Gurugram, August 7, 2024: Footwear major Bata India Limited today announced results for the quarter ended June 30, 2024. Revenue from operations for the quarter stood at Rs. 9,446 million vs. Rs. 9,581 million for Q1FY24. The Net Profit stood at Rs. 1,744 million. The results for the quarter demonstrate disciplined execution of our strategies on premiumization, investment in marketing and technology, elevating the customer experience, by maintaining Gross Margins in the face of sluggish consumption momentum during the quarter.
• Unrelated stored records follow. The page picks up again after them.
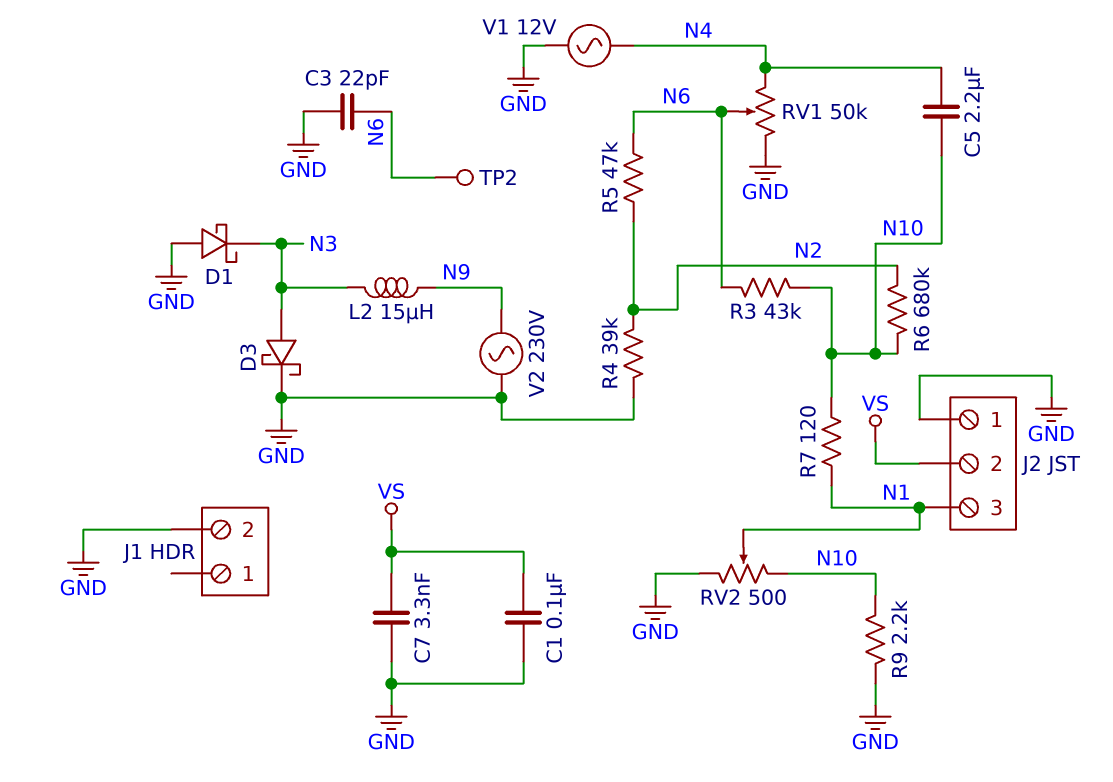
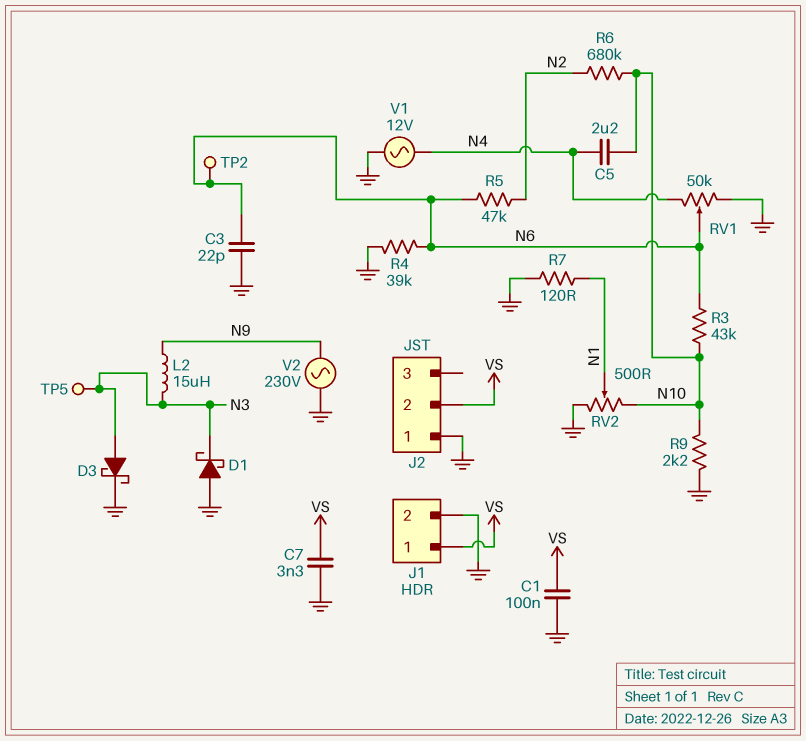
J1 pin 1: none -> VS
J2 pin 3: N1 -> none
R4: 39k (GND, N2) -> 39k (GND, N6)
R7: 120 (N1, N10) -> 120 (GND, N1)
TP5: none -> test point (N3)

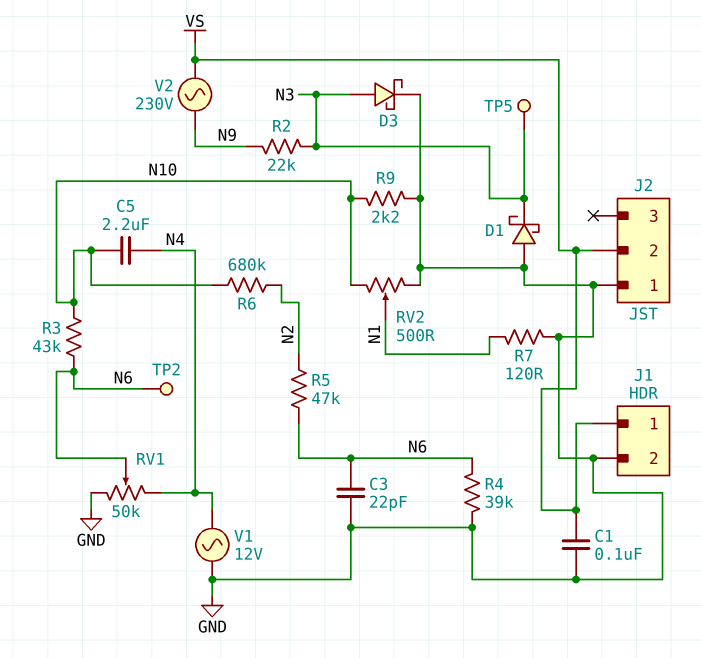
C7: 3.3nF (GND, VS) -> none
L2: 15uH (N3, N9) -> none
R2: none -> 22k (N3, N9)
V2: AC 230V (GND, N9) -> AC 230V (N9, VS)

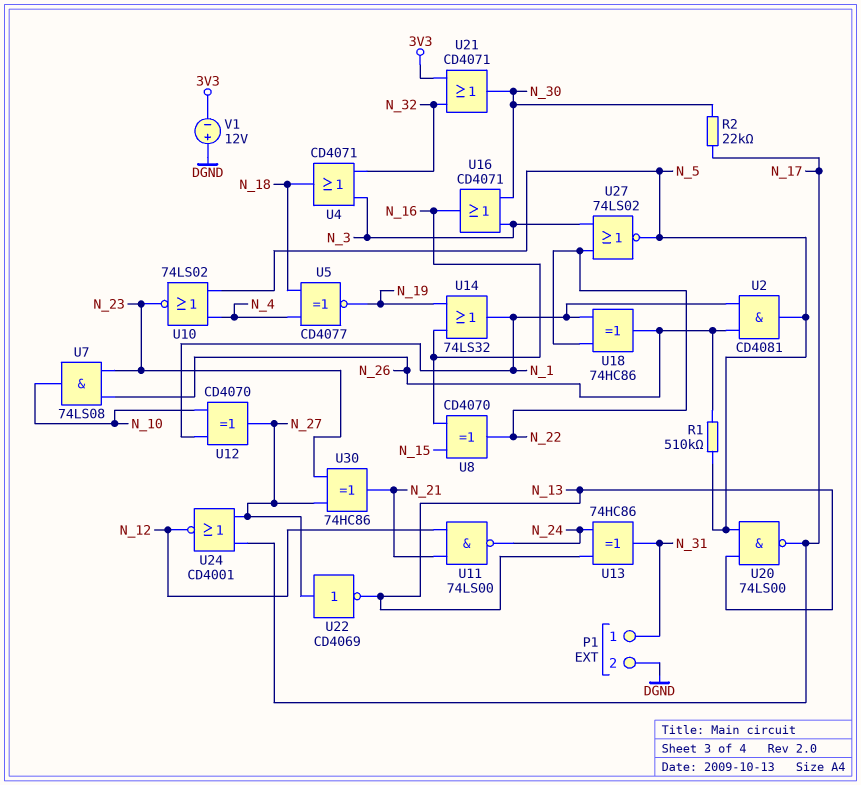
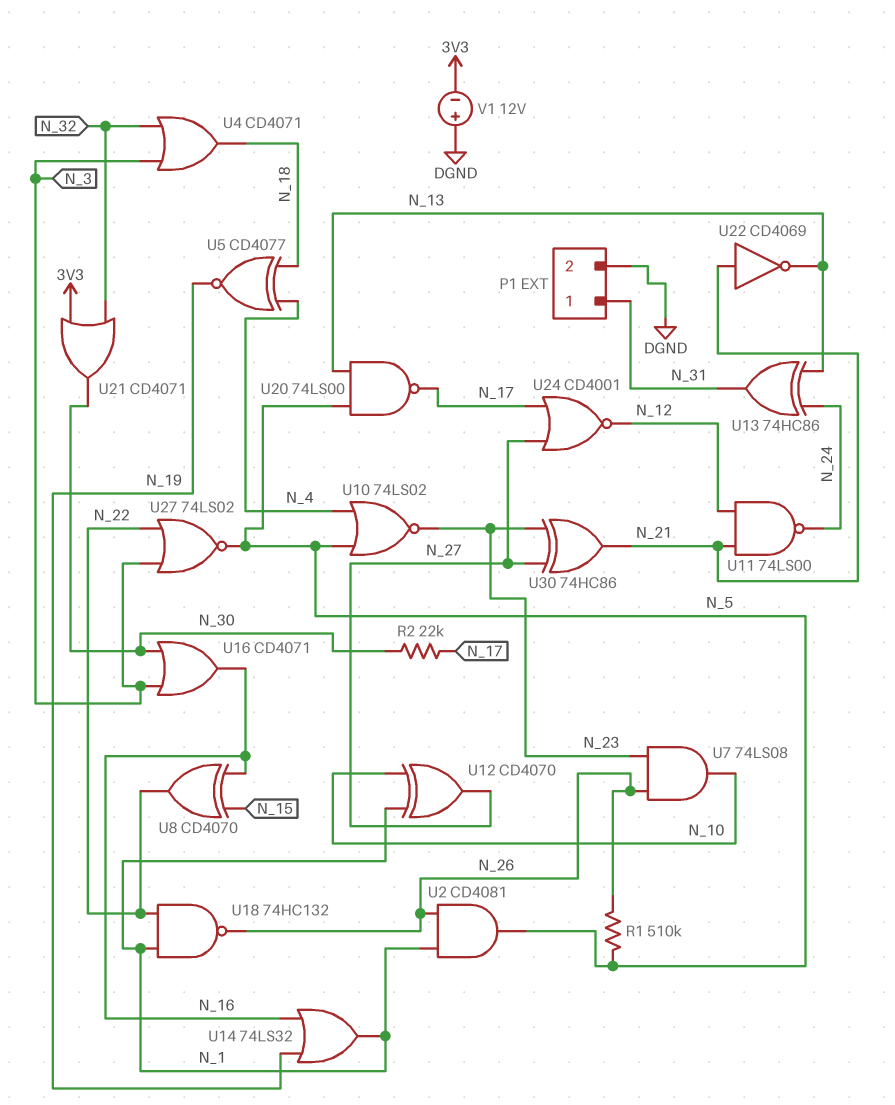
U18: XOR 74HC86 (in N_1, in N_22, out N_26) -> NAND 74HC132 (in N_1, in N_22, out N_26)
U22: NOT CD4069 (in N_27, out N_13) -> NOT CD4069 (in N_21, out N_13)

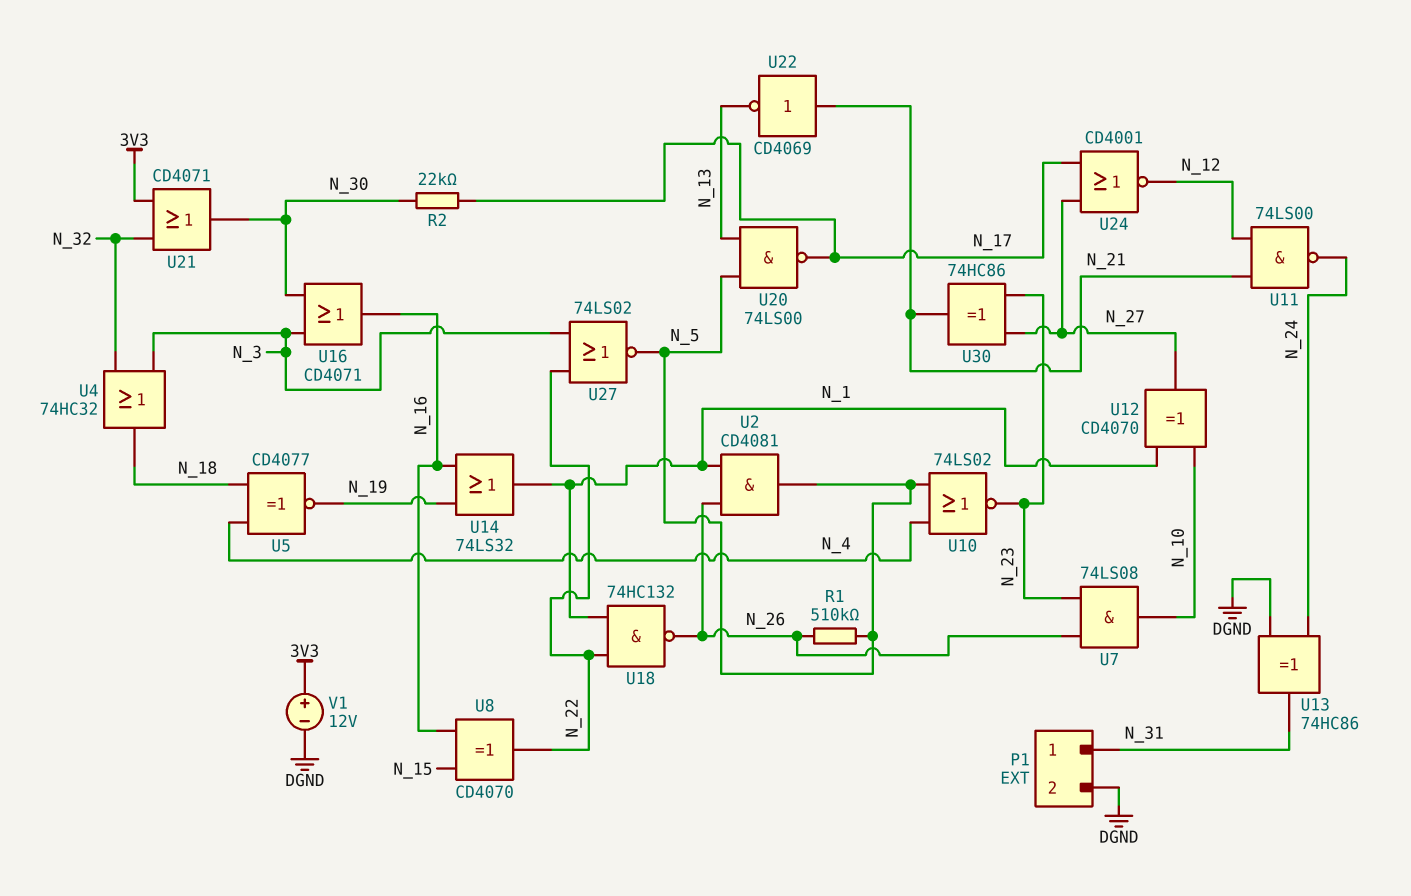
U4: OR CD4071 (in N_3, in N_32, out N_18) -> OR 74HC32 (in N_3, in N_32, out N_18)
U13: XOR 74HC86 (in N_13, in N_24, out N_31) -> XOR 74HC86 (in DGND, in N_24, out N_31)
V1: 12V (plus DGND, minus 3V3) -> 12V (plus 3V3, minus DGND)

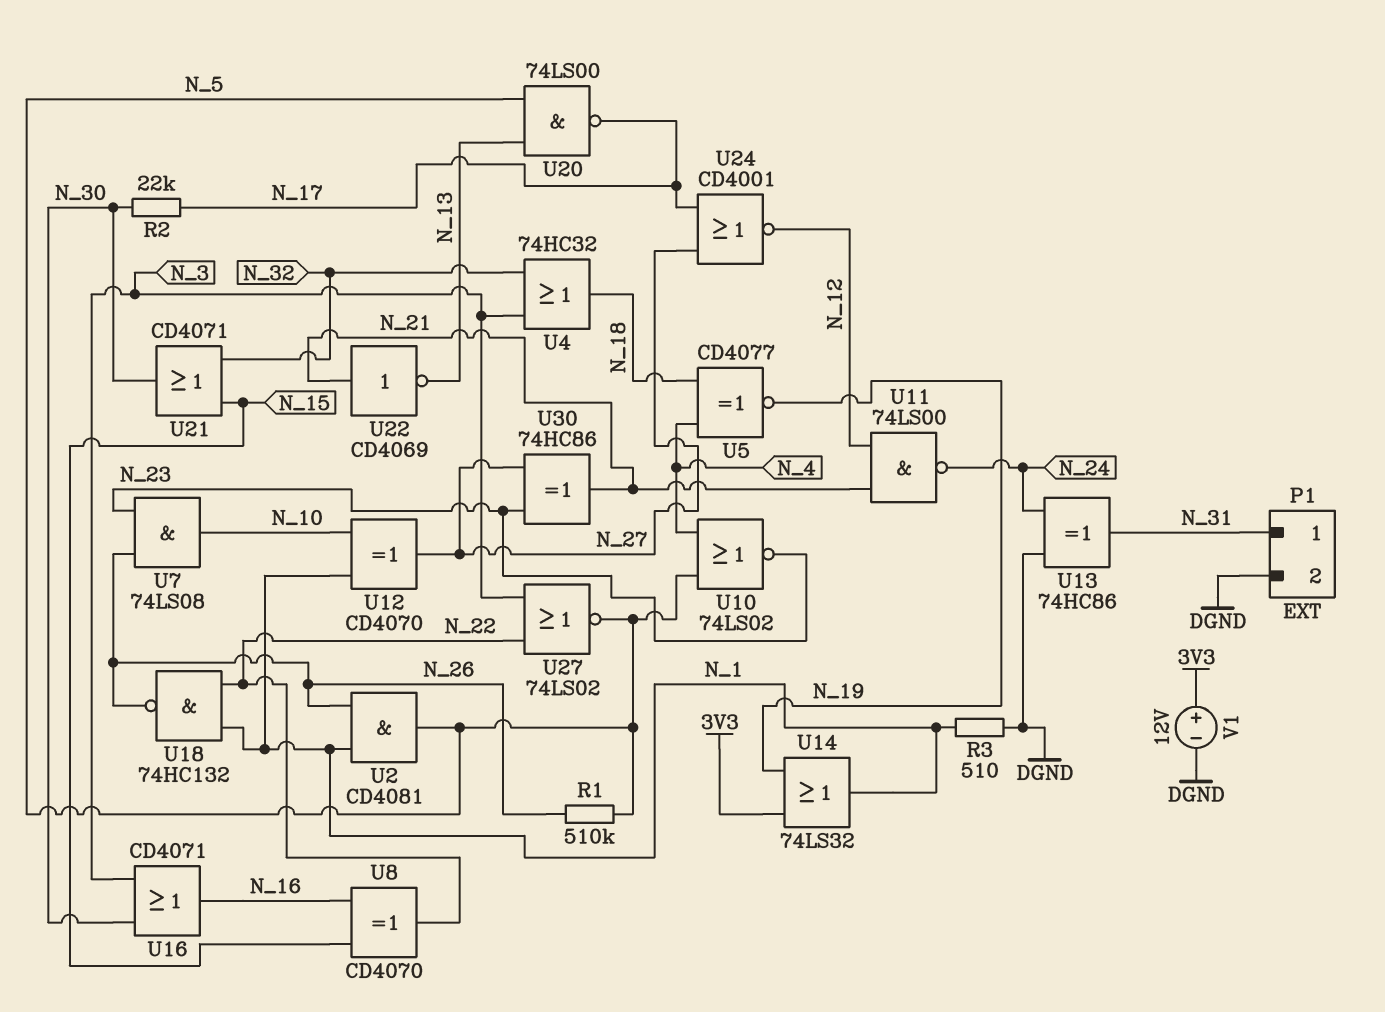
R3: none -> 510 (DGND, N_1)
U14: OR 74LS32 (in N_16, in N_19, out N_1) -> OR 74LS32 (in 3V3, in N_19, out N_1)
U21: OR CD4071 (in 3V3, in N_32, out N_30) -> OR CD4071 (in N_15, in N_32, out N_30)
Bata also had a one-time gain on the sale of property of Rs. 1,340 million. The results for the quarter also incorporate a one-time expenditure of Rs. 147 million in aggregate towards investments in technology.
Bata has also announced an interim dividend of Rs. 10 per share, amounting to Rs. 1285.28 million.
Key Highlights
- · Continued expansion with a network of 1916 (COCO and Franchise) stores.
- · E-commerce performance was encouraging. Bata achieved significant growth in digital sales over the previous quarter.
- · Portfolio casualization strategy continues to work well, with the Sneaker category led by Power. Sneaker Studios and Floatz Kiosk expanded.
- · 37 stores were renovated during the quarter with a significant thrust towards portfolio newness with style & technology propositions.
- · Launched an industry-first promo for trying on shoes – the “Try and Fly” campaign to draw footfalls.
Speaking on the Q1FY25 performance, Gunjan Shah, MD and CEO – Bata India Limited, stated:
“Bata India navigated well through the slugging consumption environment further accentuated due to the elections and extreme heat wave in the last quarter. We sustained our gross margin with our premiumization strategy while continuing investments in marketing and technology platforms.
We added 33 Franchise Stores in the quarter, primarily in Tier 3 – 5 towns to cater to the demand for branded products and achieve better returns on capital. Bata also launched its 2nd Power EBO in Delhi.
Along with cautious control of costs and focus on efficiency and productivity, we continued to manage our inventory while having strong in-store availability of fresh merchandise in anticipation of the festive season-driven consumption uptick.